In many ways, the novel follows the conventions of a romance story, with Kathleen torn between two suitors, one dashing and romantic with a dangerous side, the other kind and humble but not without a few skeletons in his closet. But the author takes the story beyond a simple romance novel and introduces a serious contrast between pure Christian love and power-hungry lust.
Other plotlines involving Kathleen’s siblings make this book more a family saga than a simple love story as well. Each of the three oldest children in the O’Donovan family have to deal with the demands of Christian morality and marriage, and each one faces the consequences of infidelity and not reserving intimacy for marriage in different ways.
This is a well-written, fast-paced novel that I enjoyed reading and would highly recommend to anyone who enjoys historical fiction.
However, I did question one of the minor plotlines–the mixed race heritage of one of Kathleen’s suitors, Dr. Luke Peterson. Dr. Peterson’s mother was a Lenape-Delaware Indian, yet Peterson keeps his race a secret for fear of prejudice. He’s able to do this because he looks just like his Anglo father, down to the blond hair.

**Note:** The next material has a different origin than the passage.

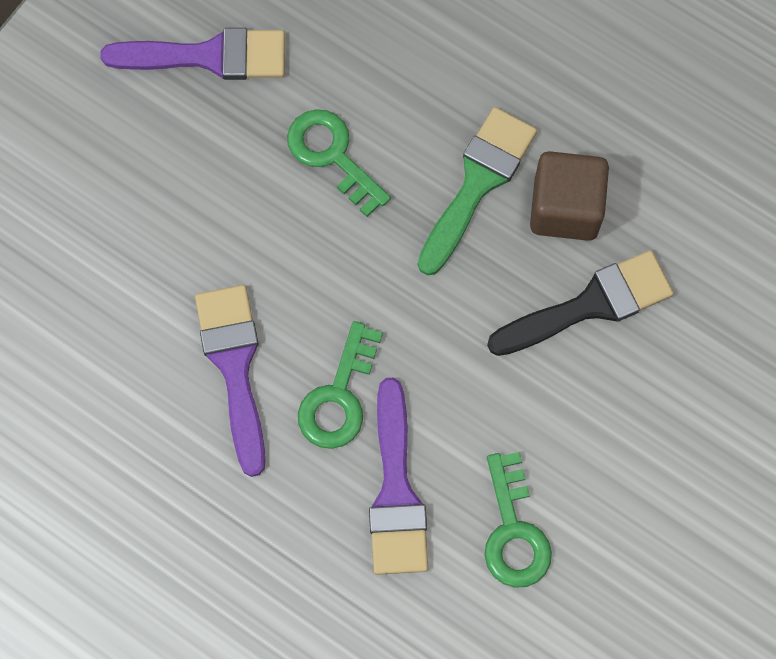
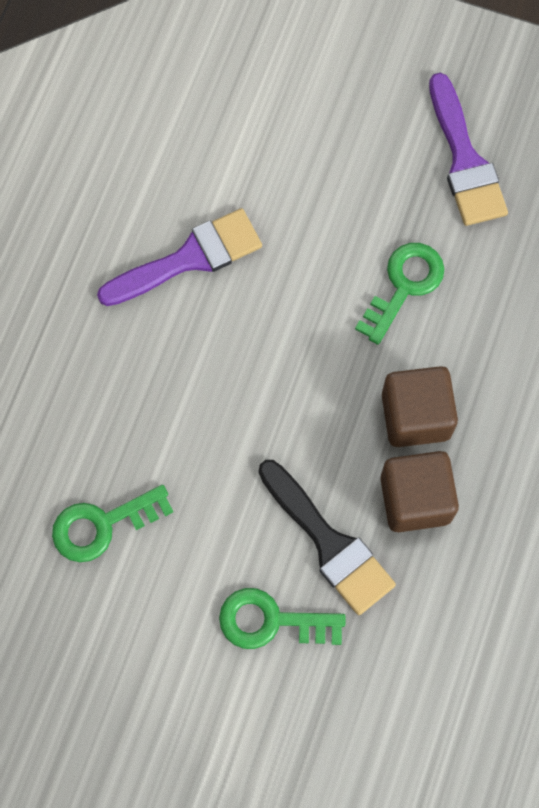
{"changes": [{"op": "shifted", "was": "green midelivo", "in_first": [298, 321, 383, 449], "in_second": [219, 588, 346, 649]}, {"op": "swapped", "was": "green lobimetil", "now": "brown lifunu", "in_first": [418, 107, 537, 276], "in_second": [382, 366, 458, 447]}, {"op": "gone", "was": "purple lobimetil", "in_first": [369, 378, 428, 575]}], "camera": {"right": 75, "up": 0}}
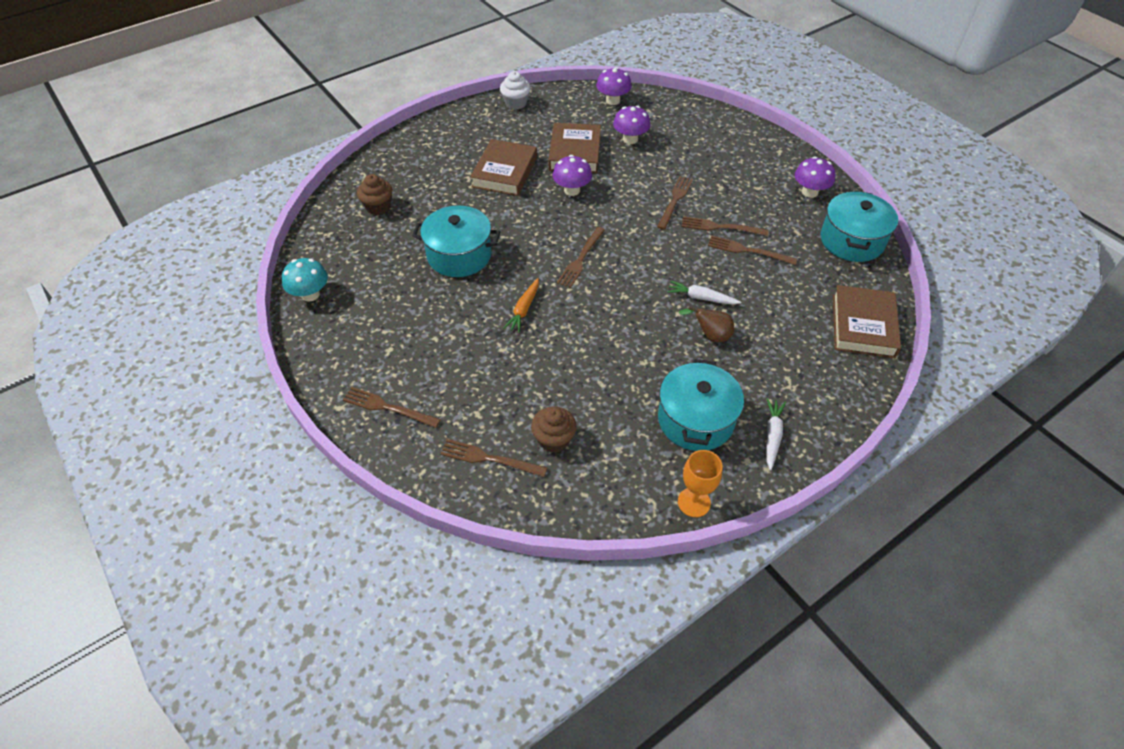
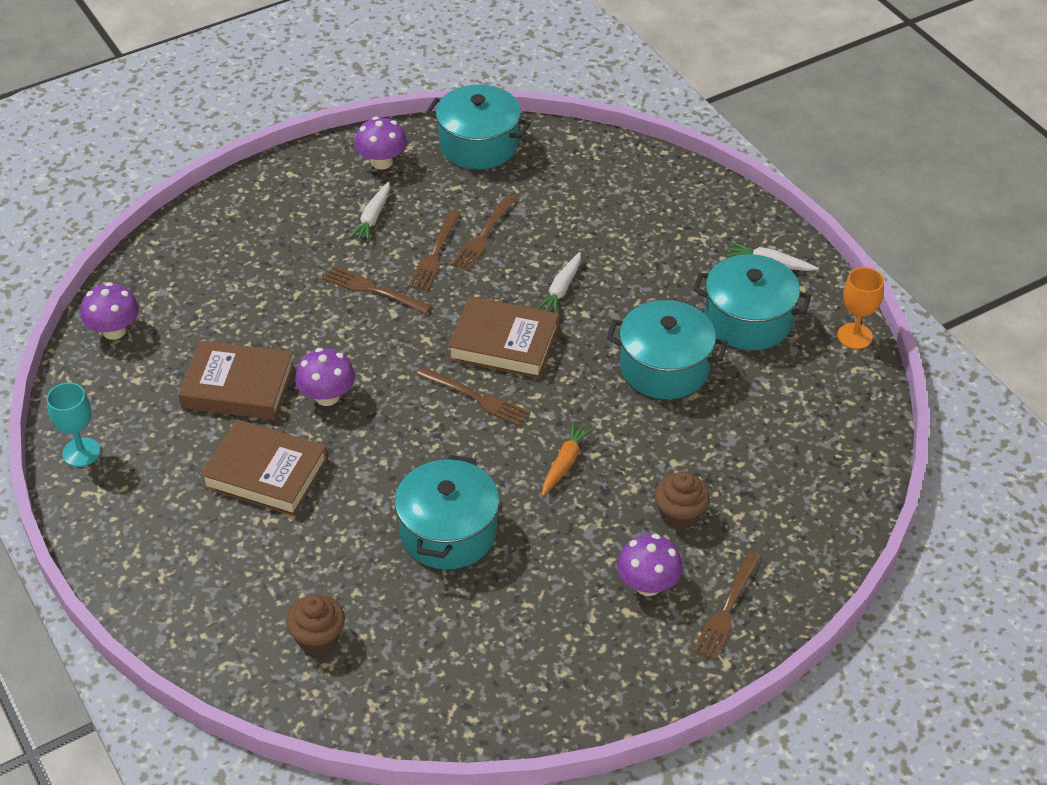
{"changes": [{"op": "swapped", "was": "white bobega", "now": "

This scenario seemed implausible to me (and genetically unlikely), and it was not necessary to the story, except perhaps to emphasize the empathy Dr. Peterson feels with people who are outcasts.
Also, while it was very interesting to see how Gable dealt with the various issues of morality in a 19th-century context, the number of moral issues presented was a bit overwhelming. Characters in this book dealt with prostitution, death from abortion, attempted rape, physical assault, illegitimacy, teen sex, repressed childhood memories, and two tragic childhood deaths. At one point I thought, all we need now is a closeted gay character and this book will have covered all the bases! (But that didn’t happen. 🙂 )
So, I would recommend this book to readers ages mature teen and up. It’s been a best-seller in the “Religious Drama” category on Amazon, and I guarantee it will keep you on the edge of your seat!
Thank you to the author for the complimentary copy provided in exchange for this review.